> Yes, the docSig parameter should be the
> SignatureMethod element and not 
> the Signature element.

Thank you, Sean. The error message a little confused me.

I did as you suggested and now I got this exception in XMLSignature ctor:

org.apache.xml.security.signature.XMLSignatureException: The requested
algorithm  does not exist.
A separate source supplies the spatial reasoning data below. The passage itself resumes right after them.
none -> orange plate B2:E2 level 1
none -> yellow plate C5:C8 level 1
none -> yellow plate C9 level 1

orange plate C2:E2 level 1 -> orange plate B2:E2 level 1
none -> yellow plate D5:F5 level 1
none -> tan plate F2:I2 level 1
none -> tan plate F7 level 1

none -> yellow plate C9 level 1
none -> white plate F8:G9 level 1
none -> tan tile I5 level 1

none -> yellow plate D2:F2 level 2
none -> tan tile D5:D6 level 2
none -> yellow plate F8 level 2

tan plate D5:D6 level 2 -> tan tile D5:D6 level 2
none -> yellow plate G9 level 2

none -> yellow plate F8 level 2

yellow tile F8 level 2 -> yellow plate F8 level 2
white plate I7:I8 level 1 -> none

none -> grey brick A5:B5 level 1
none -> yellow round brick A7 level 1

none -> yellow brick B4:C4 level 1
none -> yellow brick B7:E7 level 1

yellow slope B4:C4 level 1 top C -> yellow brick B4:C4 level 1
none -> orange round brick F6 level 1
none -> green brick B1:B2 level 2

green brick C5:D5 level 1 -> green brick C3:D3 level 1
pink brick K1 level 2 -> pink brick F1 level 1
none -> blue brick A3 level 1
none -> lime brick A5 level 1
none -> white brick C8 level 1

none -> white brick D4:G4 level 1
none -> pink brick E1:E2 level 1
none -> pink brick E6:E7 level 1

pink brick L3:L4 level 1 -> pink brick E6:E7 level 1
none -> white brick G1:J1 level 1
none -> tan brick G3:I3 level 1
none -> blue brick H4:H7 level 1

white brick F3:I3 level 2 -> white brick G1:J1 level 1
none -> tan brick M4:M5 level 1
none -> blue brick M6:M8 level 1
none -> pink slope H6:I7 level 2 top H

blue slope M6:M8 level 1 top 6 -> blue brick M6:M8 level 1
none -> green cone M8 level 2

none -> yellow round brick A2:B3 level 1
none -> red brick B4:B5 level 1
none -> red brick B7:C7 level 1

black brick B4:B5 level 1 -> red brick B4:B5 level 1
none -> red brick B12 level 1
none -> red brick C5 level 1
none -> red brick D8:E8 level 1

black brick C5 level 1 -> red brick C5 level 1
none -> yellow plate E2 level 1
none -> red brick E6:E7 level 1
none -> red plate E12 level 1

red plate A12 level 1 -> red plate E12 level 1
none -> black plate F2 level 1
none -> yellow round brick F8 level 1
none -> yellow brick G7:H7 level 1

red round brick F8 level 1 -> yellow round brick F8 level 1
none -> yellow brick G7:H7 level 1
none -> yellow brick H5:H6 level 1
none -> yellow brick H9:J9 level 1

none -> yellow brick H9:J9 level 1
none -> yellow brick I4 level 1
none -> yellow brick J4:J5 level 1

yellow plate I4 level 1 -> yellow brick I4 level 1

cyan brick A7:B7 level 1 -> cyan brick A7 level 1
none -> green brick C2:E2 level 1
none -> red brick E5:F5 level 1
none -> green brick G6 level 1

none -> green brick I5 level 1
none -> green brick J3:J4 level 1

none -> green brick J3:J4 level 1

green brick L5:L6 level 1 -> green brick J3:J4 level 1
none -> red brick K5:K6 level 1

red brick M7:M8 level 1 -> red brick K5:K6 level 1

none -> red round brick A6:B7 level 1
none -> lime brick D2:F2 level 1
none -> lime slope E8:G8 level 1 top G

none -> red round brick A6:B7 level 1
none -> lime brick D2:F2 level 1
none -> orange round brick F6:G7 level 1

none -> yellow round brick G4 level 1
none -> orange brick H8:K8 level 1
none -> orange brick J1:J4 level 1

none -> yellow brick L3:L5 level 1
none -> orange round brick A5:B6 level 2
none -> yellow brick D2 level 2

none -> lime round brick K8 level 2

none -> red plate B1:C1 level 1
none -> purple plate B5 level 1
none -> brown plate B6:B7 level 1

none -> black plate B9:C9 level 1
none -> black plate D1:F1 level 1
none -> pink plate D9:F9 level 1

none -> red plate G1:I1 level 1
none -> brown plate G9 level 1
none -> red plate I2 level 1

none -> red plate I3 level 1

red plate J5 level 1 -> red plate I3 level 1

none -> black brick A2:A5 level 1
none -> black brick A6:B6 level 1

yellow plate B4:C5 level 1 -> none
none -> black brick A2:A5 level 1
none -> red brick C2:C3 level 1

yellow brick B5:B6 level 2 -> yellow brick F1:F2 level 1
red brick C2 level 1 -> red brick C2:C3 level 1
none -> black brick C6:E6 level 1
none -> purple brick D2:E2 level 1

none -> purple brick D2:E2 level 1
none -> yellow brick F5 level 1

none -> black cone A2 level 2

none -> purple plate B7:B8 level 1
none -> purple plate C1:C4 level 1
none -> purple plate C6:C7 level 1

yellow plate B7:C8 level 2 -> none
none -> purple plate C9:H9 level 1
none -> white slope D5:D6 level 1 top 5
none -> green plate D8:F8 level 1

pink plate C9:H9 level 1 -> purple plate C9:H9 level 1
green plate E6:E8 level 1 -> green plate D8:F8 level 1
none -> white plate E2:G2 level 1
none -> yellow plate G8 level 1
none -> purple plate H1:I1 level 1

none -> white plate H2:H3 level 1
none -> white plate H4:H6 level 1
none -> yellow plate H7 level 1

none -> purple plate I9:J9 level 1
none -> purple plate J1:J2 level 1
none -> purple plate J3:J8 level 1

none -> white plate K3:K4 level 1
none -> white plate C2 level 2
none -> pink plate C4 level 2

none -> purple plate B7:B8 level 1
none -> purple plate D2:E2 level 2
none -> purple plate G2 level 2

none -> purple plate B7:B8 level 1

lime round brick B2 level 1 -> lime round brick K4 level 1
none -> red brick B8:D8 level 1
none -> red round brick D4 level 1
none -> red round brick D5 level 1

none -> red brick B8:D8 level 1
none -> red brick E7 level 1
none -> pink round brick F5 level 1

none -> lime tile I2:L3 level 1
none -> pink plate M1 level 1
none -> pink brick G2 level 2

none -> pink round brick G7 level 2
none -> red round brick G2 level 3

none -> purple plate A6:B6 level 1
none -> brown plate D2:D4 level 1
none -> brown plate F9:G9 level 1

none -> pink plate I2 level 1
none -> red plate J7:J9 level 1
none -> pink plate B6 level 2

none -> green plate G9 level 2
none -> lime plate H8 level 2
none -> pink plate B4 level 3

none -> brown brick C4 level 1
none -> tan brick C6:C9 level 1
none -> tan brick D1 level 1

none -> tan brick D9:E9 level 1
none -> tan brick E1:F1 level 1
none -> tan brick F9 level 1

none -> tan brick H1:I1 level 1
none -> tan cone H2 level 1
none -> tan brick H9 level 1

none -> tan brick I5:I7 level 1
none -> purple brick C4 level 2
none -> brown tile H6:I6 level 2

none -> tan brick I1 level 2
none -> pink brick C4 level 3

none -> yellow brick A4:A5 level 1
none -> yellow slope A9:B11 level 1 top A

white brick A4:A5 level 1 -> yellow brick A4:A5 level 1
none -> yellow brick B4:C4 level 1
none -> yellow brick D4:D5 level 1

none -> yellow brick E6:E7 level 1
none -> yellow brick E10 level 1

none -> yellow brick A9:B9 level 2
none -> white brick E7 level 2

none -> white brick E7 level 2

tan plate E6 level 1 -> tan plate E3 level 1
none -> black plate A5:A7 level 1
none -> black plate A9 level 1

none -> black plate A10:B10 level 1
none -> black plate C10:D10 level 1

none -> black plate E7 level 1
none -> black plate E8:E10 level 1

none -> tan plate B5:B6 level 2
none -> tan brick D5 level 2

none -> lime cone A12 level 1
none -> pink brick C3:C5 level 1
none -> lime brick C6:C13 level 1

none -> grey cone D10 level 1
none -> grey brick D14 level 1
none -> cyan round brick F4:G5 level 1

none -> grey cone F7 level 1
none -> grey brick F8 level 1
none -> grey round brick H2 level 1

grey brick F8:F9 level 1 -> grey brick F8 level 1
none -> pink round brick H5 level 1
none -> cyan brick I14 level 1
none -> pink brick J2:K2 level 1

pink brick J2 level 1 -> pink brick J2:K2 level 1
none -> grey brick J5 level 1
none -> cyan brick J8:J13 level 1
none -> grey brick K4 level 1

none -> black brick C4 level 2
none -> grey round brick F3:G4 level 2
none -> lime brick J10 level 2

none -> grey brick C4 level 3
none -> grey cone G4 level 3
Original Message was: null
Original Exception was java.lang.NullPointerException
        at
org.apache.xml.security.algorithms.SignatureAlgorithm.<init>(Unknown Source)
        at org.apache.xml.security.signature.SignedInfo.<init>(Unknown
Source)
        at org.apache.xml.security.signature.XMLSignature.<init>(Unknown
Source)
        at TestXSEC.main(TestXSEC.java:97)
java.lang.NullPointerException
        at java.lang.Class.forName0(Native Method)
        at java.lang.Class.forName(Class.java:141)
        at
org.apache.xml.security.algorithms.SignatureAlgorithm.<init>(Unknown Source)
        at org.apache.xml.security.signature.SignedInfo.<init>(Unknown
Source)
        at org.apache.xml.security.signature.XMLSignature.<init>(Unknown
Source)
        at TestXSEC.main(TestXSEC.java:97)
Exception in thread "main"

I'm using this XMLSignature ctor:

XMLSignature(org.w3c.dom.Document doc,
            java.lang.String BaseURI,
            java.lang.String SignatureMethodURI,
            java.lang.String CanonicalizationMethodURI)

I couldn't find any examples using this ctor. I'm trying to sign already
created XML template with <Signature> element in it. Similar to
templateSign.cpp in C++ examples. I'm using XSEC 1.2.1 and JDK 1.4.2.

Am I doing something wrong? Could someone verify that this ctor works OK?